Журнал «Исторический вестник», 1895 год
Некоторые мысли по поводу. Среди декабристского сообщества Кондратий Рылеев был одним из самых радикальных участников. Вот портрет типичного революционера: «страстно любил Россию и в душе был поэт». У него была «благородная идея пожертвовать собой, указав при этом путь грядущим поколениям». Все это не мешало ему настаивать на физическом истреблении царской фамилии в случае успеха восстания. У него был талант революционного организатора. Совместо с Александром Бестужевым издавал журнал «Полярная звезда». Именно ему декабрист Каховский давал слово, что в случае, если будущий царь Николай Павлович выедет перед войсками, то он, декабрист Каховский, нанесет ему удар. Как это часто бывает, решимость декабриста Каховского в итоге направилась не туда. Он выстрелил и смертельно ранил одного из героев войны 1812 года генерал-губернатора Милорадовича, который подъехал узнать, что за беспорядки. А сам Кондратий Рылеев, как напишут очевидцы «в решительную минуту потерялся» (впрочем, это тоже часто бывает).

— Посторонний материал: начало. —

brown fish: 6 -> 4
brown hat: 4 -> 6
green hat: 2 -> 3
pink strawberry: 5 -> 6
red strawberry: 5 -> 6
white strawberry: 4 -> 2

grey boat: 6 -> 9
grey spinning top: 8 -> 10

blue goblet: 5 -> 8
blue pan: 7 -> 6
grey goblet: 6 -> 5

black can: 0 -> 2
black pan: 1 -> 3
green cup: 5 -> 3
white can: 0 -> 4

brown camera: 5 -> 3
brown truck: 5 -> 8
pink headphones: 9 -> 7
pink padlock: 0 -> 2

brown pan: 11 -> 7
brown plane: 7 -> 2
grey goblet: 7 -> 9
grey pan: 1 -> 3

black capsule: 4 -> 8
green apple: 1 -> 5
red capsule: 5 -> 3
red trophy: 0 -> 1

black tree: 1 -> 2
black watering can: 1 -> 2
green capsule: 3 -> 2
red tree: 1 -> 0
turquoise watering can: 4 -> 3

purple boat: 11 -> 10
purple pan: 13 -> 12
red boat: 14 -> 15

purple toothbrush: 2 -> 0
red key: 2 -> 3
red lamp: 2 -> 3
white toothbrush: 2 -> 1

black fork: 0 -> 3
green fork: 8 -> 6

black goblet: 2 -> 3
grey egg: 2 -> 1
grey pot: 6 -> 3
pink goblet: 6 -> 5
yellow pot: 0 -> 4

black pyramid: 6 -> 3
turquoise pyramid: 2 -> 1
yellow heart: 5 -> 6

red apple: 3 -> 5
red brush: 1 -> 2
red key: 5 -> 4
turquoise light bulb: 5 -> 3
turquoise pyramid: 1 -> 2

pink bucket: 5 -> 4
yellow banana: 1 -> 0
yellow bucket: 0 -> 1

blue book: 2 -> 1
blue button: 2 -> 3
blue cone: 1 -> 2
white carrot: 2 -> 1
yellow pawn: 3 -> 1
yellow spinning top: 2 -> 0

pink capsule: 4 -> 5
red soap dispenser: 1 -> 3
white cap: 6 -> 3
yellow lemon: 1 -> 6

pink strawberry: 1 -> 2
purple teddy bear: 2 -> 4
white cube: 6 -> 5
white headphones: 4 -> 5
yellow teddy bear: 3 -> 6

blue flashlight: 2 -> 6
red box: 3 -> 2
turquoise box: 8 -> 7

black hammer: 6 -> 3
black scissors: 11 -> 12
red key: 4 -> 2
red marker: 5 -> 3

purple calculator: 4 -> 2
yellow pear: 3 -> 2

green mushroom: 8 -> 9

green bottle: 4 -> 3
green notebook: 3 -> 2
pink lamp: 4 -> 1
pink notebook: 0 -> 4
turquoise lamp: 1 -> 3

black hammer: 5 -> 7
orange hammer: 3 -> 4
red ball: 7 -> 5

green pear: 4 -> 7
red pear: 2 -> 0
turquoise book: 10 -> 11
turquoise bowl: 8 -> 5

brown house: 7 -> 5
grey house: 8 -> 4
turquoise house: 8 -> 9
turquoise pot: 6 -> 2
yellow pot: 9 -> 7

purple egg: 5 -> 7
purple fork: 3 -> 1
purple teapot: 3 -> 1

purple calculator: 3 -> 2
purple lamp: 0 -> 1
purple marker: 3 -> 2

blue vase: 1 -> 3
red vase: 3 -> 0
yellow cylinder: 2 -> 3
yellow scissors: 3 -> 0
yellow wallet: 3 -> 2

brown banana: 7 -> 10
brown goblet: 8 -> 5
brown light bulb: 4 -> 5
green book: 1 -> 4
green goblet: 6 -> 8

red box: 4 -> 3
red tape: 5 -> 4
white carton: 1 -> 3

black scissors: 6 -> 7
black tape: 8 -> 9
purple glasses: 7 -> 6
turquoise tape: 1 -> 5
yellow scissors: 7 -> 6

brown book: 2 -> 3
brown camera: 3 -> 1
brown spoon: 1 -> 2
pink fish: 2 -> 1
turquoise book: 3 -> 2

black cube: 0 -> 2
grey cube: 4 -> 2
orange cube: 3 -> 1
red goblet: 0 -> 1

Жестокой была и его казнь. Трое из пяти повешенных — Рылеев, Каховский, Муравьев, сорвались и были повешены повторно. Причины падения объяснялись по-разному. Начальник Петропавловского кронверка В.И. Беркопф полагал, что веревки не выдержали тяжести кандалов.
Когда отняли скамьи из-под ног, — веревки оборвались, и трое преступников рухнули в яму, прошибив тяжестью своих тел и оков настланные на ней доски. Запасных веревок не было, их спешили достать в ближних лавках, но было раннее утро, все было заперто, почему исполнение казни еще промедлилось. Кто знает, какие слова покаяния ждал Бог от участников этой драмы? Говоря о драме, я имею в виду власть и общество. В XIX веке по рождеству Христову, это взаимное неприятие еще пытаются скрыть остатками светской учтивости, но не пройдет и двухсот лет, как это взаимное неприятие выльется в открытое презрение и ненавить. В самом деле, император Николай I назначает пособия женам и семьям казненных, но ведь, казнь при этом не отменяет. Да и повторное повешение человека никогда не считалось поступком рыцарским и благородным. Но власть тоже не слышит в ответ слов примирения. Сохранилась фраза, сказанная кем-то из декабристов, «Эх, Россия, даже повесить не могут как следует». На что власть, устами В.П. Голенищева — Кутузова отвечала:
… по неопытности наших палачей и неумению устраивать виселицы, при первом разе трое: Рылеев, Каховский и Муравьев, сорвались, но вскоре опять были повешены и получили заслуженную смерть.
Как бы то ни было, дело Кондатия Рылеева не пропало втуне. Его продолжили представители следующего поколения революционеров — разночинцы. Друг Герцена — Огарев — писал о Кондратии Рылееве
Рылеев был мне первым светом …
Отец! по духу мне родной —
Твое названье в мире этом
Мне стало доблестным заветом
И путеводною звездой
Подумать только — все эти события произошли исключительно по материнской молитве. Как знать, чем обернется в Истории то, что мы просим у Бога, даже в самых благородных и возвышенных целях? Вот и Иисус отвечал: «не знаете чего просите.»
Тогда преступила к нему мать сыновей Зеведеевых с сыновьями своими, кланяясь и чего-то прося у него. Он сказал ей: чего ты хочешь? Она говорит, Ему: скажи, чтобы сии два сына мои сели у Тебя один по правую сторону, а другой по левую в Царстве твоем. Иисус сказал в ответ: не знаете, чего просите.